Slow down at pedestrian crossings
Pedestrian crossings are marked by signs and lines on the road. There are different types of pedestrian crossings, each with different rules for drivers.
When approaching a pedestrian crossing, you should drive at a speed that allows you to slow down and stop before the crossing.
If children or elderly people are crossing, you may need to give them extra time to cross.
Always slow down and prepare to give way to pedestrians.
Pedestrian crossing lines and signs
Pedestrian crossings are usually marked by white parallel stripes on the road. They can also have a yellow sign showing a pair of legs.
Pedestrian crossings are also called zebra crossings.
Some pedestrian crossings have signs warning you that you’re approaching a crossing.
Zig-zag lines are sometimes marked on the road leading up to pedestrian crossings. These lines increase visibility and warn you that you’re approaching a crossing.
At a pedestrian crossing:
- you must give way to pedestrians crossing
- you must not overtake a vehicle that’s stopping or has stopped to give way to pedestrians who are crossing
- you must not drive onto the crossing if the road ahead is blocked.
If there’s a ‘Stop’ sign close to the crossing, you must stop at the sign, even if you just stopped at the crossing.
A pelican crossing is a pedestrian crossing with traffic lights. Pedestrians push the button when they want to cross.
Most pelican crossings have the same lights and pedestrian signals as normal traffic lights. You must stop at a red light and give way to pedestrians crossing the road.
Some pelican crossings have a different colour sequence for the traffic lights. After the red light, a yellow (amber) light flashes for vehicles and a red pedestrian signal flashes for pedestrians.
When the yellow light starts flashing, you can drive through the crossing if there are no pedestrians.
Children’s crossings are part-time crossings. They usually operate during school zone hours, and at other approved times and locations.
When a children’s crossing is operating, it’s marked by red‑orange flags at both sides. When you see the flags, you must slow down and stop before the white stripes or ‘Stop’ line to give way to pedestrians. You must remain at a complete stop until all pedestrians have left the crossing.
If the flags are not displayed, it’s not operating as a children’s crossing.

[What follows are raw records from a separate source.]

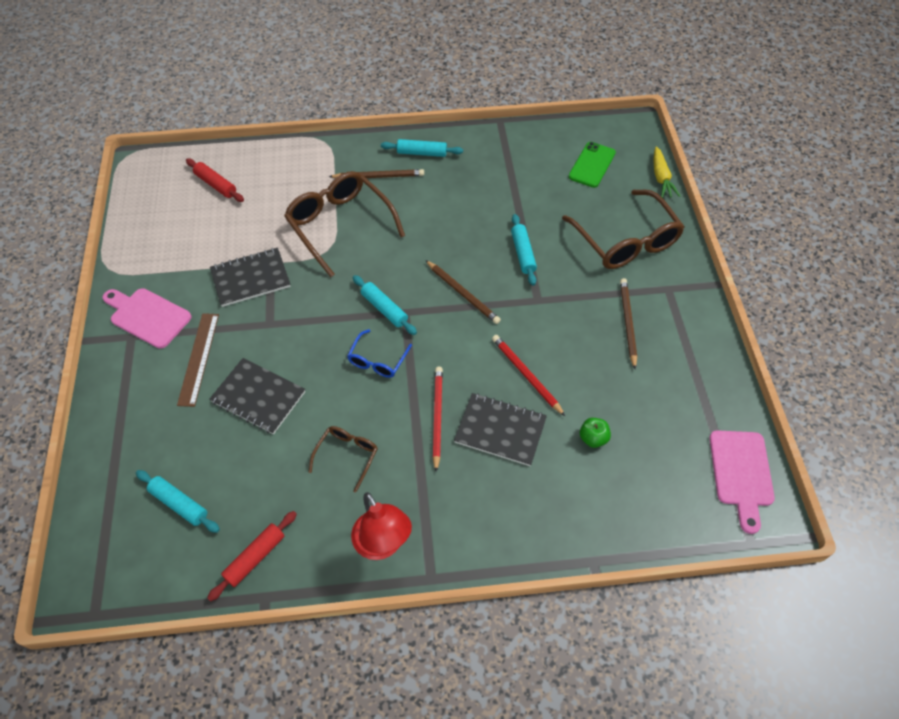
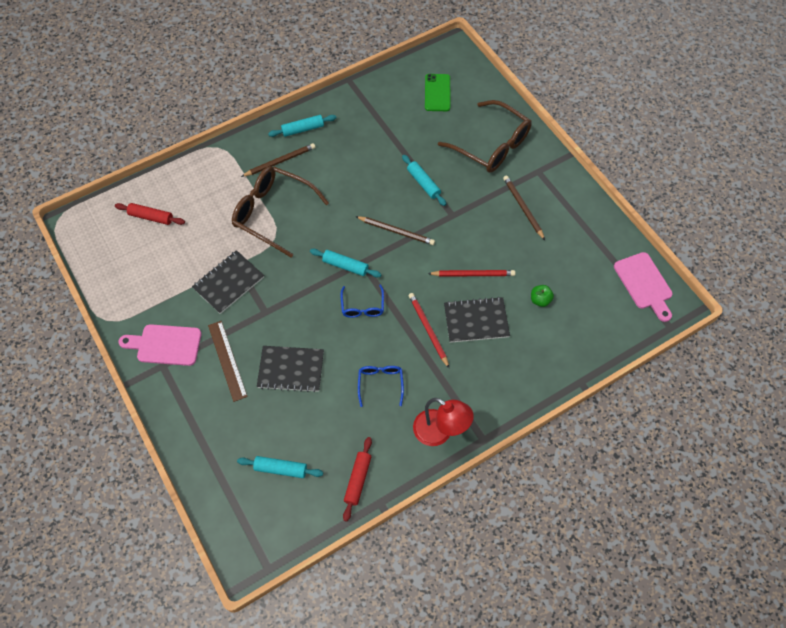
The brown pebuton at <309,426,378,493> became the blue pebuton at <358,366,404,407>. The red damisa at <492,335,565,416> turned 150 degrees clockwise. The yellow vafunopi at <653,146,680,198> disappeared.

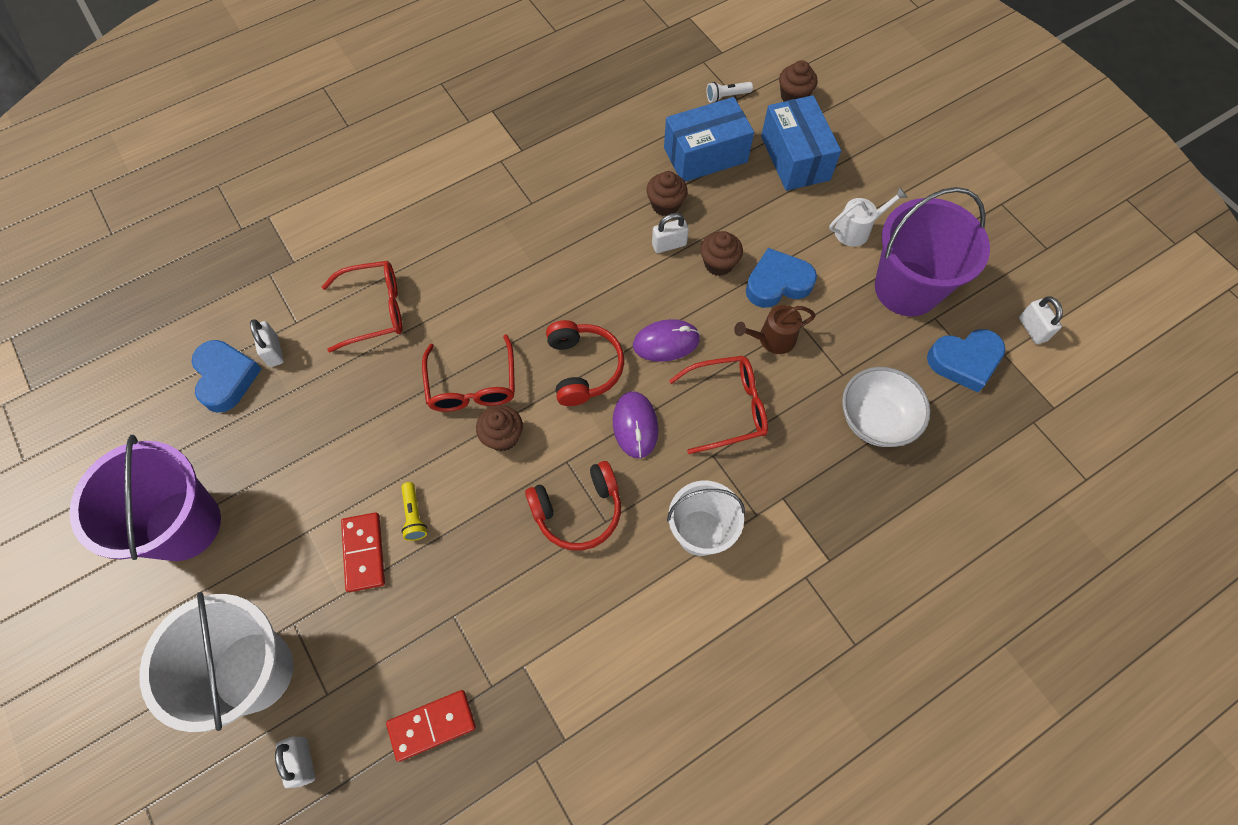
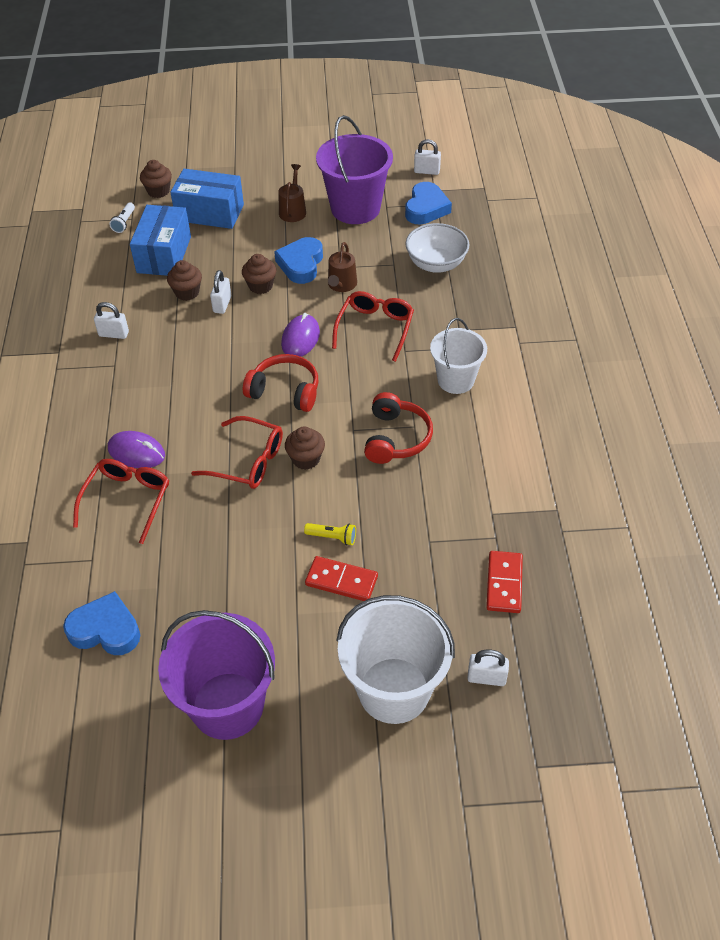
The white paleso moved from <250,319,284,367> to <94,302,129,339>. The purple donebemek moved from <613,391,659,458> to <108,431,165,468>. The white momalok at <829,187,908,247> became the brown momalok at <278,164,306,222>.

Some children’s crossings are combined with a pedestrian crossing. When the flags are displayed, children’s crossing rules apply. When the flags are removed, pedestrian crossing rules apply.
School crossing supervisors
Some children’s crossings are controlled by school crossing supervisors. When you see a supervisor holding a ‘Stop – children crossing’ sign, you must slow down and stop.
You must remain at a complete stop until:
- all pedestrians have left the crossing, and
- the school crossing supervisor is no longer showing the sign.
High pedestrian activity areas
Some areas have more pedestrians than others, such as shopping strips and near schools, parks or swimming pools.
These areas may have a lower speed limit and signs warning you to look out for pedestrians.
When you see these signs, you should prepare to slow down.
A pedestrian refuge is an island in the middle of the road. The island allows pedestrians to cross the road in two stages.
Pedestrian refuges have signs to warn you to slow down and look out for pedestrians.